After Ghana, Brazil takes its agricultural technology to South Korea
Embrapa, the Brazilian Agricultural Research Corporation, is on the road and crossing borders. Since 1998, the company has maintained important projects overseas. Different actions are carried out, such as the Embrapa Foreign Virtual Laboratory (Labex), technical visits for exchange of experiences and, more recently, regional offices.
The first one of these units was installed in the African continent, in Accra, the capital of Ghana, in November 2006, and inaugurated in 2008 by president Luiz Inácio Lula da Silva on a visit to the country. For 2009, an office is scheduled to open in South Korea.
The Korean office is going to be a new experience to the Embrapa. “The model differs from the existing one,” says Bonifácio Magalhães, supervisor for bilateral international cooperation at the Foreign Relations Advisory (ARI), and explains that an exchange will take place.
“The Koreans will set up an office in Brazil, probably in one of the Embrapa units, and we will set up an unit there. We intend to promote bilateral cooperation, the region is strategic to us,” he explains.
Talks concerning the opening of the office in Asia began in 2005, when Brazil and Korea signed a memorandum of understanding turned to cooperation between the two nations. In 2007, a Korean delegation visited the Embrapa premises in Brazil.
The Koreans are basically interested in the country’s knowledge in fruit farming, rice and barley, which are the main products of Korea. “In March, they should return to Brazil for us to outline the format of the partnership,” says Magalhães.

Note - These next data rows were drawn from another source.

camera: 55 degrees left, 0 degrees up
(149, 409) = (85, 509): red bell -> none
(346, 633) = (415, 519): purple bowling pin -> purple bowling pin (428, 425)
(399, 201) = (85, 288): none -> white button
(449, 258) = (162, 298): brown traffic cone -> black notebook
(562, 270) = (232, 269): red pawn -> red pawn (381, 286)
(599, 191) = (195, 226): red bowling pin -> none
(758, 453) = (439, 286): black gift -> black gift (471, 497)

Other foreign actions, to be continued in 2009, are those of reassessment and implementation of Labex units. Unlike the regional offices, which, among other tasks, are entrusted with sharing the knowledge of the Embrapa, the laboratories operate by capturing information produced by developed countries.

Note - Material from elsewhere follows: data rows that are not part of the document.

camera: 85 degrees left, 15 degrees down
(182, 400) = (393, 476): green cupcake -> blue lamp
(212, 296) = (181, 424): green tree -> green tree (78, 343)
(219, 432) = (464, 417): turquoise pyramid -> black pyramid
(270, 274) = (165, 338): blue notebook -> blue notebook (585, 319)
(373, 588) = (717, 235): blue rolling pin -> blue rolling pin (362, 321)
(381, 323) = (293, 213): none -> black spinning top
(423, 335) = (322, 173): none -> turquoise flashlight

“They operate as antennae on the cutting-edge of technology, and represent a shortcut for us to have access to information,” says Magalhães.
Currently, there are Labex units in the United States, France and the Netherlands. The United States laboratory is the oldest, having been inaugurated in 1998. “It was a breakthrough when Embrapa opened the Labex in the United States, it was a research-oriented organization from a developing country seeking the partnership of developed countries,” explains Magalhães.
The collaboration with the North Americans brought many benefits to Brazilian research in the agricultural fiend, especially concerning genetics. Through the intermediation of the corporation’s technicians, the State of São Paulo Research Foundation (Fapesp) and the United States Department of Agriculture (USDA) closed a deal for the sequencing of the Xylella Fastidiosa bacteria, which plagued orange farms in the state of São Paulo and vines in the state of California. The results of the research were disclosed in 2003.
In the United States, the Embrapa maintains five professionals, headquartered in the city of Beltsville, in the state of Maryland. Each technician remains at the Labex for two years, after which period they may go to another country, for instance, or return to Brazil.
The region in which the professionals operate also changes, and this is one of the contributing factors to the agility of the Labex. “If we realize that a given state or university is developing something important, then we place someone there, establish a partnership etc,” says Magalhães.
In Europe, where the same model is adopted as in the United States, there are six professionals, but that should change in 2009, with the opening of a new laboratory in England.
“We have issued an edict in order to select the researcher that is going to operate there,” informs Magalhães. The executive also says that Germany will probably host a Labex in the coming years, but for the time being, they are “just flirting with the idea.”